Lo so cosa volete sapere: la lista dei regali.
Ok.
E’ arrivata una cravatta.
Un completo con un top e una bellissima gonna da femmina (perché ho deciso che nel 2008 mi vestirò da femmina. Bandirò il più possibile i calzoni).
Un favoloso smalto rouge noir di Chanel, colore che mi agghinda le unghie e mi aiuta a scrivere con più piacere anche adesso.
Un set per la fonduta della nutella.
Libri (due)
Un cd/DVD.
Un set con matite colorate e blocco da disegno.

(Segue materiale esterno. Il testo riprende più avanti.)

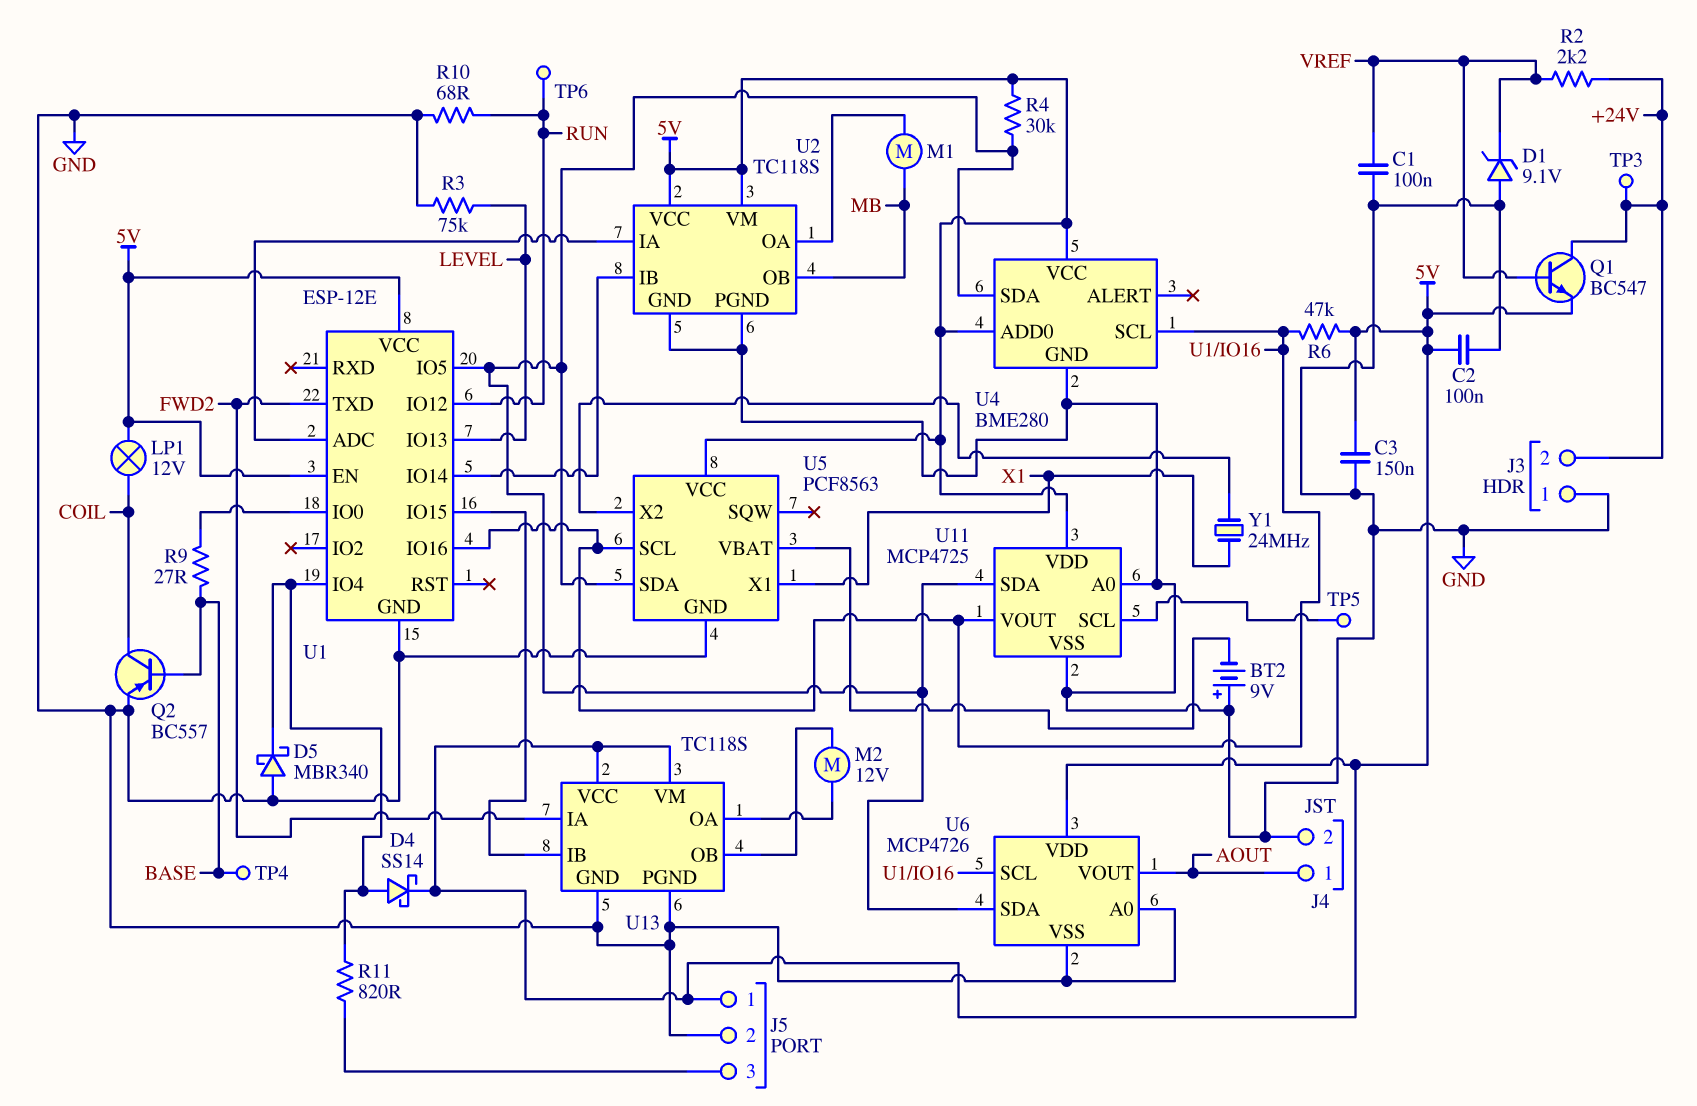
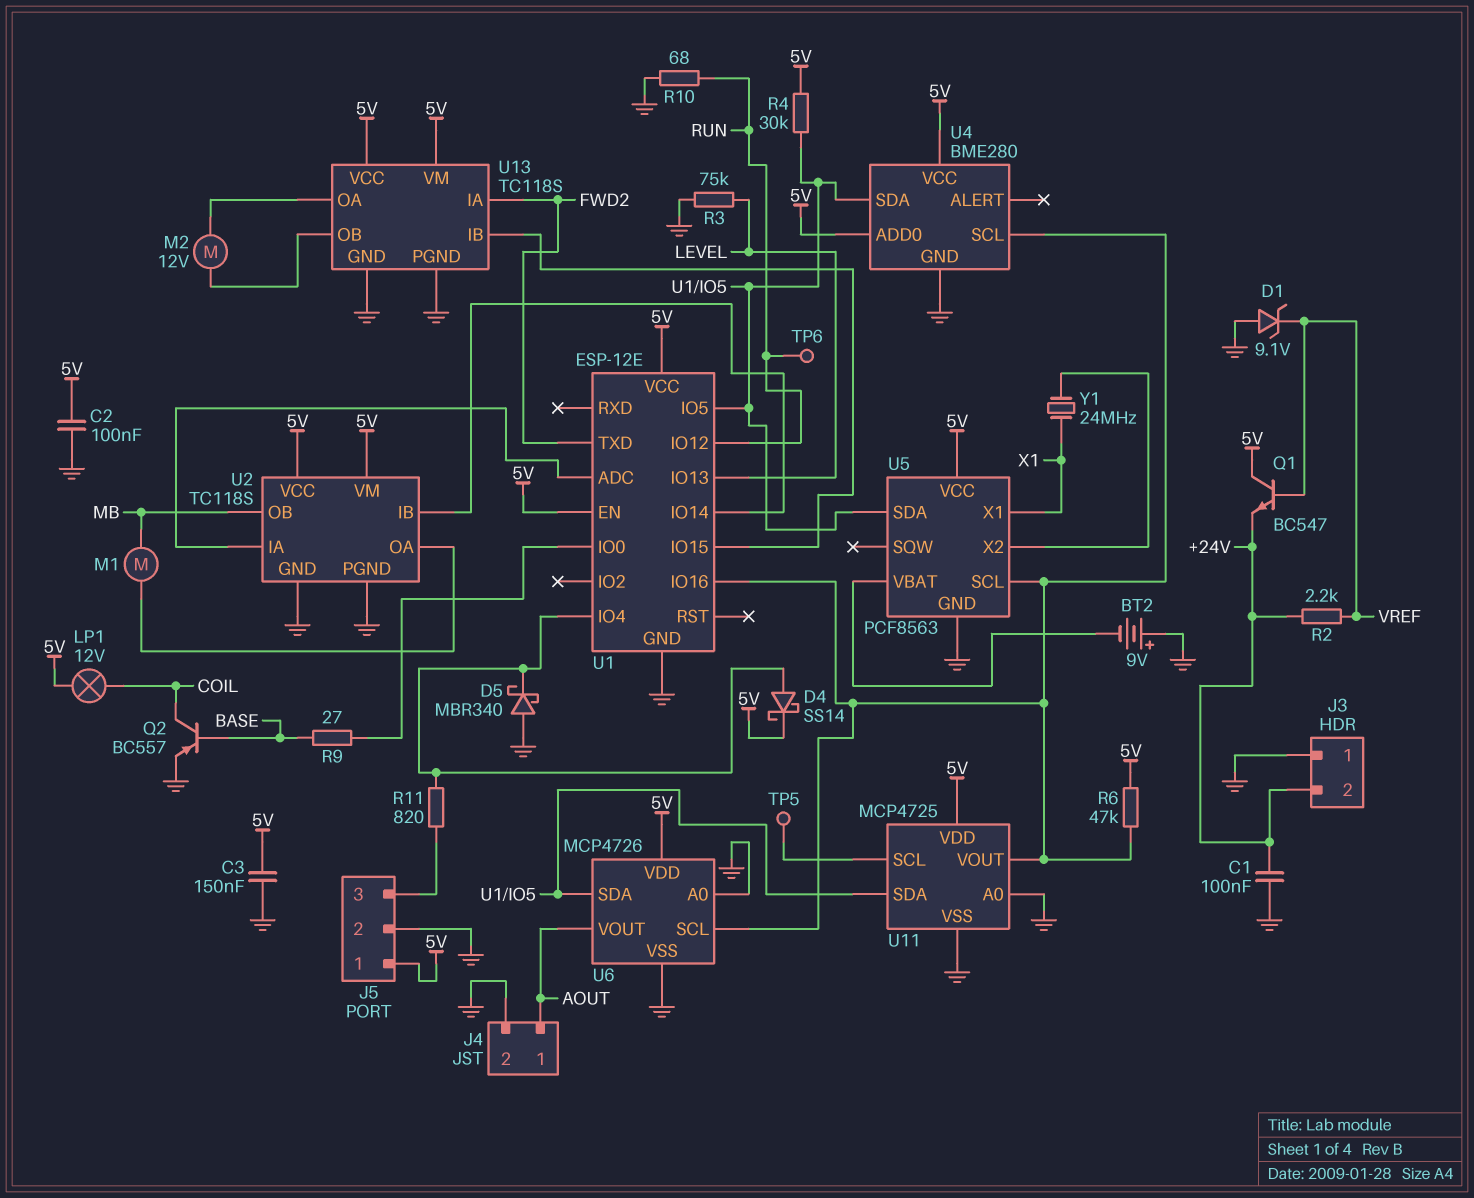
C1: 100nF (GND, VREF) -> 100nF (+24V, GND)
Q1: NPN BC547 (B VREF, C +24V, E 5V) -> NPN BC547 (B VREF, C 5V, E +24V)
TP3: test point (+24V) -> none
TP4: test point (BASE) -> none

Una moleskine con pennino e inchiostro.
Una borsetta con portafogli abbinato.
La smemoranda.
Creme e saponette per la pelle.
Un completo intimo da babba natala.
Una candela per la casa
Delle manette tempestate di brillanti.

Se faccio il conto delle cose che ho ricevuto senza conoscermi, ne esce un ritratto di una donna poco casalinga, buffa, con un po’ di gola e attratta dalla creatività spiccia, manuale.
Se mi guardo con gli occhi degli altri, vedo una persona nella media, forse neanche troppo interessante.

Però mi faccio ridere da sola.
Io proprio non ci riesco a prendermi seriamente. E mi sa che da fuori si vede.